The fundamental philosophical differences between Beyer and the protesters are emblematic of a government that does not understand social movements, and a social movement that is cynical about the government.
In response to the newest school takeovers, Beyer characterized the occupiers as “small groups that are not following their leadership.” Eloisa González, spokesperson for the major high school student association and recent media darling, responded, “Minister Beyer is right, the base doesn’t follow its leaders, the leaders follow the base.”
The original Chilean Spring uprising of April 2011, named after the revolutions in the Arab-speaking world, brought hundreds of thousands into the streets and outlasted two education ministers. More than a year later, tensions remain high.
Protesters consider the government-promised $700 million fund for educational scholarships inadequate to meet their demands for free, public education for all. Students also see a reduction in student-loan interest rates, from 6 to 2 percent, as a band-aid on a system that the Organization for Economic Cooperation and Development considers [PDF] the most unequal of 19 OECD countries.
Ahead of municipal elections that will take place in October, high school students are demanding that the central government take over school administration from municipalities and get rid of fees. They aren’t getting far.
For some students, especially those who were born after 1990 and have grown up in democracy, the dominant parties are too similar. For those not tied to the pro-dictator or pro-democracy legacies of the coalitions, they both promote the same free market management of economic affairs. More radicalized students completely reject the current political system, chastising even the Communist Party for participating in October’s elections.
The municipal elections, an important preview of the 2013 presidential vote, represent a moment of debate. Many students will become eligible to vote for the first time. Many still are reluctant to participate in an electoral system dominated by two major coalitions, the center-left Concertation and the right-leaning Alliance.
Many students lost even more respect for the traditional political system when the national congress rejected a report in July that accused eight private universities of illegal profit making. Facebook and Twitter lit up with invectives about the cowardice of elected representatives from both the center-left and center-right coalitions who ignored blatant catalogued abuses of what activists say is a rotten education system.
At a time when cynicism about traditional institutions is growing in Chile, just over a third of the population approves of the government, media or the church. It is not surprising that more people are taking to the streets.
In last week’s Chilean edition of Le Monde Diplomatique, González reflected on what the student movement had learned in the last year and a half: “Mobilizations are the only way to be heard. Institutions are unable to speak for social movements. [And] it is necessary to construct cross-cutting movements to put forth alternatives to the neoliberal system.”
The August mobilizations have demonstrated the staying power and the increasing radicalism of the student movement. They have also shone a light on a new generation of Chilean students who may be more cynical about the country’s political system, more critical of the recent free market tradition, and even less tied to traditional power structures than their parents or university predecessors.

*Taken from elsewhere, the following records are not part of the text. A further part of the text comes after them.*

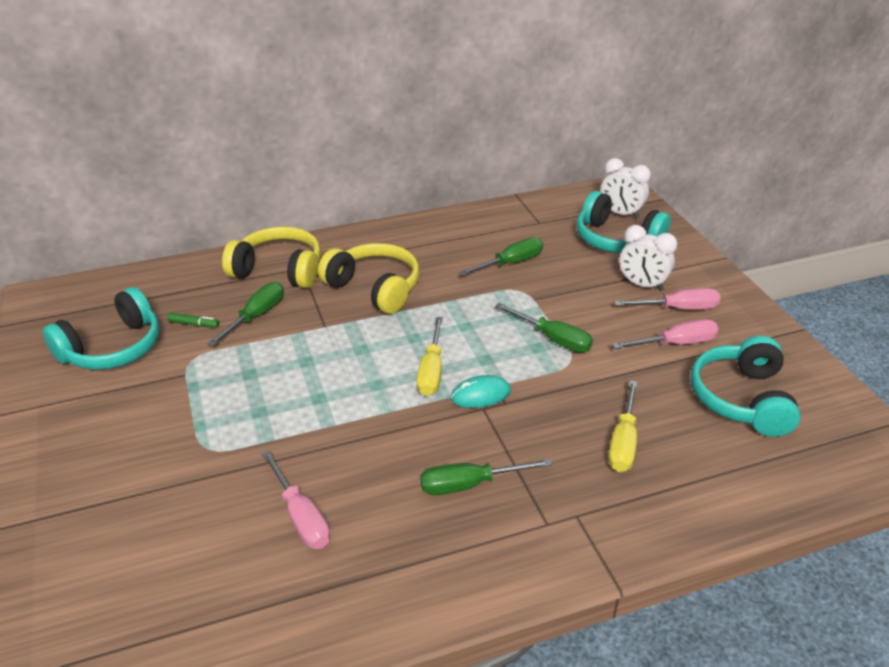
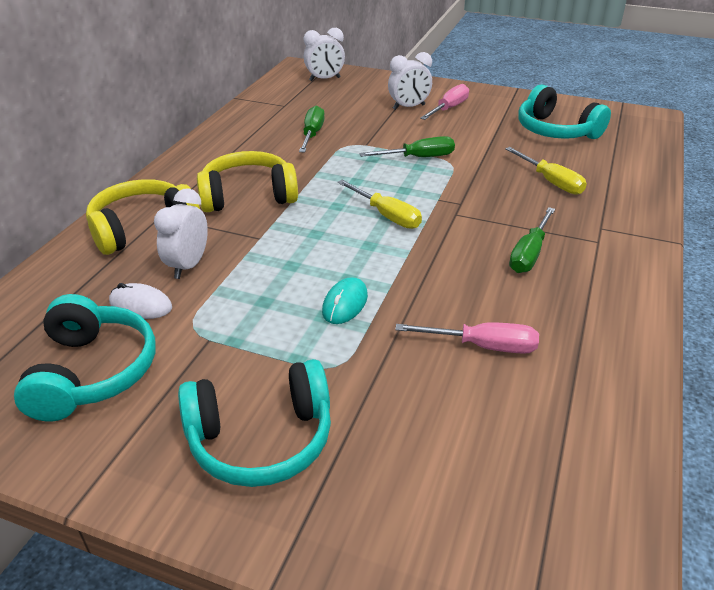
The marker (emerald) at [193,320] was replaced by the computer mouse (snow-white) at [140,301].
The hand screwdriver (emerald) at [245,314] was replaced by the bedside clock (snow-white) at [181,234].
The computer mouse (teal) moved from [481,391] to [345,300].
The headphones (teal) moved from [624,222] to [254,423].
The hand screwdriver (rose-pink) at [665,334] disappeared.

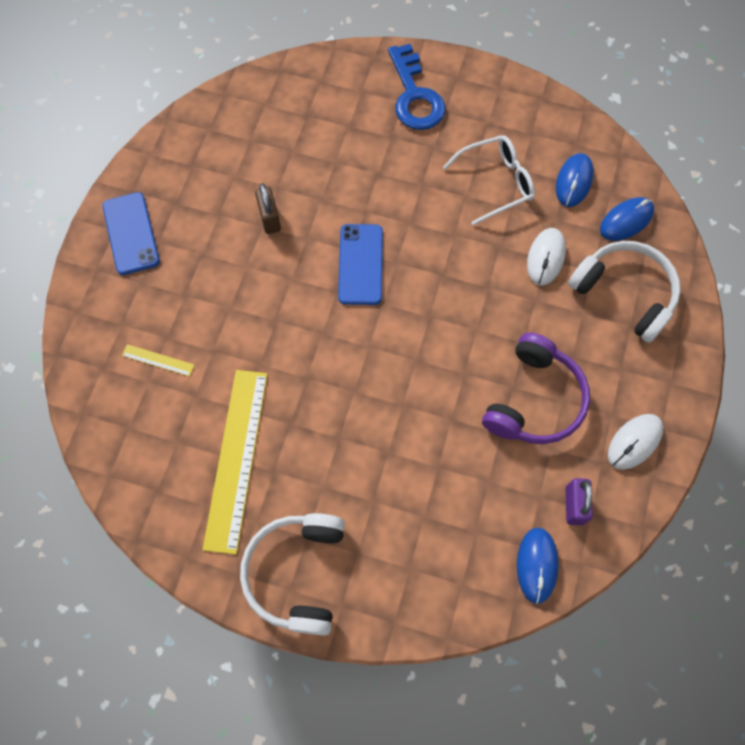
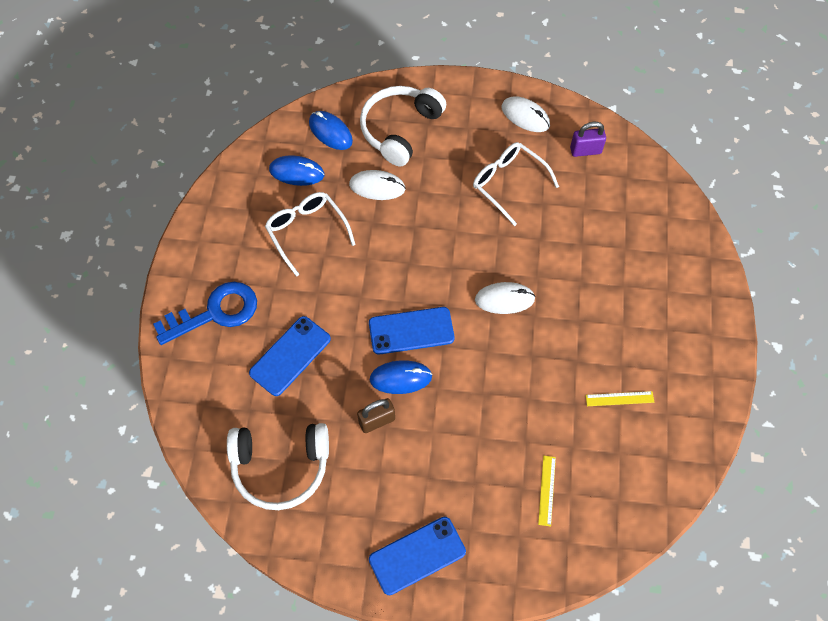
The straightedge (yellow) at [235,462] changed to 0.41 times the size.
The headphones (snow-white) moved from [292,574] to [278,466].
The headphones (violet) at [536,388] was replaced by the glasses (snow-white) at [516,184].
The computer mouse (blue) moved from [538,565] to [401,377].
The mobile phone (blue) at [290,356] appeared.
The computer mouse (snow-white) at [505,298] appeared.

It remains to be seen whether students will continue to support mass strikes and occupations, returning to the uncertainty of a school year marred by backed-up classes and irregular schedules. For now, the government is counting on a combination of student fear, impatience and thuggery as they wait for the momentum to once again die down. If the rhetoric and energy of the youngest protestors is any indication, the standoff will continue into the fall.